Source: Wikepedia
Dear Diary,
E-commerce giant Amazon.com has raised $6 billion in debt financing. Investors readily throw their money into the River of No Returns.
Lenders are demanding a yield of 3.8% for Amazon's 10-year bonds. That's 150 basis points over the US Treasury's 10-year borrowing costs. (A basis point is 1/100th of one percentage point.)
Amazon's bond buyers worry neither about the return on their money nor the return of their money.
Holders of the company's stock are even more sans souci. If you look up Amazon's P/E ratio, you'll find it listed as N/A – for “non-applicable.” That's because the company is losing money.
After 20 years, Jeff Bezos's online marketplace has never learned how to make a profit. The last quarterly report showed it with losses of about $1 a share – or about $2.50 on every hundred dollars of sales.
Epic Fail
Reports Fortune magazine:
Amazon's Fire phone, dubbed a “shopping machine,” is a flop. The device, which the company introduced in June, led to a $170 million write-down last quarter and a lowered sticker price of just 99 cents.Tom Szkutak, the company's chief technology officer, toldFortune in October that the phone was “priced wrong.””I've made billions of dollars of failures at Amazon.com,” [Bezos] said. “Literally billions. […] Companies that don't embrace failure and continue to experiment eventually get in the desperate position.”

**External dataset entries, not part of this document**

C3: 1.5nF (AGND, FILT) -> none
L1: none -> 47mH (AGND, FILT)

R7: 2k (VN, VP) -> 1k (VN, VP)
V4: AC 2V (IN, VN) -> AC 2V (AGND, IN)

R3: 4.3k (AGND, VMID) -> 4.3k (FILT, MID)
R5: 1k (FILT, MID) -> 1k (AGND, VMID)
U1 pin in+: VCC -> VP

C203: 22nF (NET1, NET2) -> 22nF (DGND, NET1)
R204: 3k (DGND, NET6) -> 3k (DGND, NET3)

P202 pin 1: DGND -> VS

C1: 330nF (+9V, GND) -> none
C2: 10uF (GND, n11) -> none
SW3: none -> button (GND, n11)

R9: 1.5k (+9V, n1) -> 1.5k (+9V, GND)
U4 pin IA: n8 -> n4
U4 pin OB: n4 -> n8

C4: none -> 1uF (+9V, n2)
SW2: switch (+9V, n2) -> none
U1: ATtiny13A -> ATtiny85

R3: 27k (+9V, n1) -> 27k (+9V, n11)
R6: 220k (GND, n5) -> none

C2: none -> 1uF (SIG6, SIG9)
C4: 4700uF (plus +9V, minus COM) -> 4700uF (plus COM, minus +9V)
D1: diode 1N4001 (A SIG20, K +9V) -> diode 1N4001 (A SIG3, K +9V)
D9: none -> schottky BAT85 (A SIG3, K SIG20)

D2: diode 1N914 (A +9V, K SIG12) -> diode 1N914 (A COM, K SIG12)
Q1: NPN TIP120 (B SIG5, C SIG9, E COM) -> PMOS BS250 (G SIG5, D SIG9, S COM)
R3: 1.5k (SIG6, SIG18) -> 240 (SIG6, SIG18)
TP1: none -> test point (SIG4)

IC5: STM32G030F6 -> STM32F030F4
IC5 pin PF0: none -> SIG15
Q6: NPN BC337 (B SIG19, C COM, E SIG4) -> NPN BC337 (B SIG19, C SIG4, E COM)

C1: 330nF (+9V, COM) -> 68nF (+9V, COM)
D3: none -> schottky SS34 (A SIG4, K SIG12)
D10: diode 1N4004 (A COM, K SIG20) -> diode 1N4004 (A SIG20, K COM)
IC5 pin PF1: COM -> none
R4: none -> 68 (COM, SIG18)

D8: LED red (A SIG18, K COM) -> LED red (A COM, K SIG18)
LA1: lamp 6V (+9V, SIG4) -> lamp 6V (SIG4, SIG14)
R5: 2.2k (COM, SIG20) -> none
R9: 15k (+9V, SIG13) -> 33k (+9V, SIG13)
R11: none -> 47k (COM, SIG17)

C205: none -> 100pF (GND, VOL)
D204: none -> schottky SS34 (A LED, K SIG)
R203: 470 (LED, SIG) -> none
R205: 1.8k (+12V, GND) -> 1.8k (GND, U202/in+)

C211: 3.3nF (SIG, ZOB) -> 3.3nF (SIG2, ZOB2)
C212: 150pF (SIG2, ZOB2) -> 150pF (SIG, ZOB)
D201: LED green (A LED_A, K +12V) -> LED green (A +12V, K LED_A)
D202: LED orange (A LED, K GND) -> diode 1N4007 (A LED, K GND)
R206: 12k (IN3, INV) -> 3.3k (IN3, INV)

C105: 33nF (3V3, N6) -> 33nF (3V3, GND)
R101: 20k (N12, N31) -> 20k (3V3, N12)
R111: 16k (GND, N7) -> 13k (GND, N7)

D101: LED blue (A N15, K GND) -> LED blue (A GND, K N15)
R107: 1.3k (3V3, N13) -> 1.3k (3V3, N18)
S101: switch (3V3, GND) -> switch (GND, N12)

Some of Bezos' billion-dollar mistakes include a site for auctions, which didn't work. That effort evolved into something called zShops, which also failed. The idea eventually evolved into Amazon Marketplace, which now represents 40% of Amazon's unit sales, Bezos said.
So generous and undemanding are Amazon investors – in both its debt and equity – that Bezos feels no pain from his many failures. Every flop and failure makes him richer. He learns nothing.